Worth the wait

Radiation session number eight today. I had an anxious moment in that the session was scheduled for 12.20, and the appointment with Patrick Bowden, my radiation oncologist, at 1.00. Normally this would have left plenty of time, Pat being just one floor above the clinic in Epworth Centre. However, there was a delay, so I was imagining having to go up in my treatment gown! (These are just a conventional dressing gown, thankfully less revealing than the standard hospital gown that fastens at the back.) However, the clinic reception rang Pat’s office to alert them that I might be delayed. I got there almost on the dot, and he was running a bit late, so it didn’t matter.

The meeting was just for him to check how I was going with the radiation treatment, and allow me to put any questions to him. I said that I wasn’t having any side effects from the treatment that I was aware of (which of course is terrific). I will have a further meeting with him in early May, at Epworth Box Hill this time. A week before that I need to have another PSA test. I gather, although this wasn’t stated at the meeting, that this test will indicate whether the treatment I am having has been successful or not.

Pat refers to metastases as “spots”; the radiation assistants do likewise.  (I guess this is a simple and non-threatening term.) At our previous meeting he had said that radiation treatment patients fall into three categories:

  1. Limited or no spots;
  2. Lots of other spots over time (I infer that “other” means “different to the original ones”); or
  3. A few spots, then successive treatment cycles.

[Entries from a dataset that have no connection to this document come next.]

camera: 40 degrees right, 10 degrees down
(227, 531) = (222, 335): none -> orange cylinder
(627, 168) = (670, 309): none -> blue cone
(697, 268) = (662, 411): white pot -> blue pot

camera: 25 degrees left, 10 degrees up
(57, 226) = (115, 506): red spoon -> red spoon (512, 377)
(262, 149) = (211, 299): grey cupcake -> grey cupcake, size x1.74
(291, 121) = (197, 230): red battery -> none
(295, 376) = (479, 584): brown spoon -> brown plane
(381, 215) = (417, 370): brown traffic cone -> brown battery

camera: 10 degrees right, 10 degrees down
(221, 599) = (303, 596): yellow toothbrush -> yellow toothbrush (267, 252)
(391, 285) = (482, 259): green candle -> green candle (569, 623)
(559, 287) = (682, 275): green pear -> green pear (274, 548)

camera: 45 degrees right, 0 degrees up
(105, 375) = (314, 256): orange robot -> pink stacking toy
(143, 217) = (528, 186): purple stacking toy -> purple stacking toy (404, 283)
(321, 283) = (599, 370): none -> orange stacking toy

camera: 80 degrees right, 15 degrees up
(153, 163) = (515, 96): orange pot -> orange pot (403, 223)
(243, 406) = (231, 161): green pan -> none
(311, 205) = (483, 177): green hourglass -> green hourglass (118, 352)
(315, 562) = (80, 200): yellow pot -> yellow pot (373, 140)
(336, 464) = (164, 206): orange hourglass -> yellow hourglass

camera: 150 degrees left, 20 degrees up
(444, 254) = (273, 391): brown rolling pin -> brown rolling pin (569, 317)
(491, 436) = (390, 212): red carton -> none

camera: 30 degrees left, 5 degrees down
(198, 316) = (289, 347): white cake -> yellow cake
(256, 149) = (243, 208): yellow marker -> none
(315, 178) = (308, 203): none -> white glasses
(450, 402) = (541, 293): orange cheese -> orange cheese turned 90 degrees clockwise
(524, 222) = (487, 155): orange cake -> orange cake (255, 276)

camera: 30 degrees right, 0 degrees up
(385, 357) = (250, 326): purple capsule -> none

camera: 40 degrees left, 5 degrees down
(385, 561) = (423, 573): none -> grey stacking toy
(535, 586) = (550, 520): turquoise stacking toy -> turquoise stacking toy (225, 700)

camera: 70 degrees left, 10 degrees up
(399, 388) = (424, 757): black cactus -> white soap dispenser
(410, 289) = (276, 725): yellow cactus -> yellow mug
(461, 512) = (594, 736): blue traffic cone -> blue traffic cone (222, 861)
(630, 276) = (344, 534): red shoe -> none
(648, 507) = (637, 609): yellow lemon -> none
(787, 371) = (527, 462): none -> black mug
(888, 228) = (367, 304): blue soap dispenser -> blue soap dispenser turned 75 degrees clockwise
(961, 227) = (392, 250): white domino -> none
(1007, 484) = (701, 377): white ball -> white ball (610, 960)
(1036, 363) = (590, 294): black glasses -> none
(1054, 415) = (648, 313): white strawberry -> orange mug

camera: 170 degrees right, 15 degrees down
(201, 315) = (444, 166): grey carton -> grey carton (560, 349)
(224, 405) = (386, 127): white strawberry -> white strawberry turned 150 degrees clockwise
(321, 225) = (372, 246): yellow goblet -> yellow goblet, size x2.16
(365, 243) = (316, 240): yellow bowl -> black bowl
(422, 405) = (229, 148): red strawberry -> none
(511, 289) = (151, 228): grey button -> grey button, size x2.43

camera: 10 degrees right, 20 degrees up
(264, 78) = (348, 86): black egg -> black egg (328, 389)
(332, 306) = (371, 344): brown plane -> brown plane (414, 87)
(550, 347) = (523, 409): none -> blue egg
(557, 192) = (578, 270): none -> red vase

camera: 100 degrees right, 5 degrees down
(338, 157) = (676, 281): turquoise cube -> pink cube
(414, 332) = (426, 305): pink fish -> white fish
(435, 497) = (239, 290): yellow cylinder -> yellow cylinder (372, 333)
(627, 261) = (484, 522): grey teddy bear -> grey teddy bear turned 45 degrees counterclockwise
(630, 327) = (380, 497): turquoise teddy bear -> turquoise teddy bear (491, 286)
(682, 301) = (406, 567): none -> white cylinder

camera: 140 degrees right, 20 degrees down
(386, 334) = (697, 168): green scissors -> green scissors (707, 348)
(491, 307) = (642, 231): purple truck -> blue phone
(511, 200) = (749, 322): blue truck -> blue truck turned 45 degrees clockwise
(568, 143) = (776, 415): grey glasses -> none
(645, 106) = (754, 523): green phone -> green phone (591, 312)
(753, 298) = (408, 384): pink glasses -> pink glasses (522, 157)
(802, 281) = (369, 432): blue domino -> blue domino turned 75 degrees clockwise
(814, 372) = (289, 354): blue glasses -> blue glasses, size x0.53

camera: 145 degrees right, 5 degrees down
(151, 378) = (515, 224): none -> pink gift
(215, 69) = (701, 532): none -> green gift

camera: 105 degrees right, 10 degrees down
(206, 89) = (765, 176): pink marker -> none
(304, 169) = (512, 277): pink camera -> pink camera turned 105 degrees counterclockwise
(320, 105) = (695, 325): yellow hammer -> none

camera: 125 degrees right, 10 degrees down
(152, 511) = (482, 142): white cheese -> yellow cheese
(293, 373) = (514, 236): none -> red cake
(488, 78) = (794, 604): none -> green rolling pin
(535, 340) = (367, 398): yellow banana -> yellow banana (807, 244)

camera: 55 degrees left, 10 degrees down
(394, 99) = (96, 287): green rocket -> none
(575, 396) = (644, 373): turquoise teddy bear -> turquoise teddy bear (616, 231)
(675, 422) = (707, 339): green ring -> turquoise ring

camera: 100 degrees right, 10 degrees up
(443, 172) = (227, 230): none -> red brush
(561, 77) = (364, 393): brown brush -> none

Today I asked him when he would know into which category I fell. The answer: after the next PSA test. (At least, this should reveal whether I was in the “bad” category, as he called it.) So there is more waiting involved.

I am thinking of the scene from Wagner’s opera Siegfried in which Mime and Wotan get to ask each other three questions. (Wotan is disguised in this opera, incidentally, as the Wanderer.) An incorrect answer is supposed to forfeit the responder’s head. Wotan/the Wanderer gets his answers right, of course, but Mime gets one wrong. However, Wotan lets Mime keep his head.

This isn’t an exact parallel because it’s me asking the questions, but my head that could be forfeit. The fable is instructive, however, as it shows that asking questions, and getting answers, can be a dangerous business. I suppose I should stop asking questions before I get the wrong answer! However, for practical reasons I need to get the answer (or answers).

The delivery of the treatment at Epworth, incidentally, has been very kind and solicitous. I even got to hear some Wagner during yesterday’s treatment; just a selection from one of the internet radio stations. Fortunately, it wasn’t the bit from Parsifal about the king with the wound that never heals. My beloved drove in for the meeting with Pat (we got the on-site parking for free). Then we had lunch in Burwood before she had to go back to work. Radiation treatment gives you a fair appetite!

We have had a recurrence of the hot weather, but only high twenties, and cooler at night. I went for a walk this morning, when it was still cool. Before setting off for Richmond I had time also to put out a couple of loads of washing, have a coffee, and water the plants. (I had given everything a feed the previous day with a Seasol/Charlie Carp mixture.) Everything is looking good, except that the bamboo is getting very bushy low down. I must photograph it and send it to the garden designer to see if we can cut them back or tie them up a bit. (The latter might be difficult as they keep putting up new shoots.)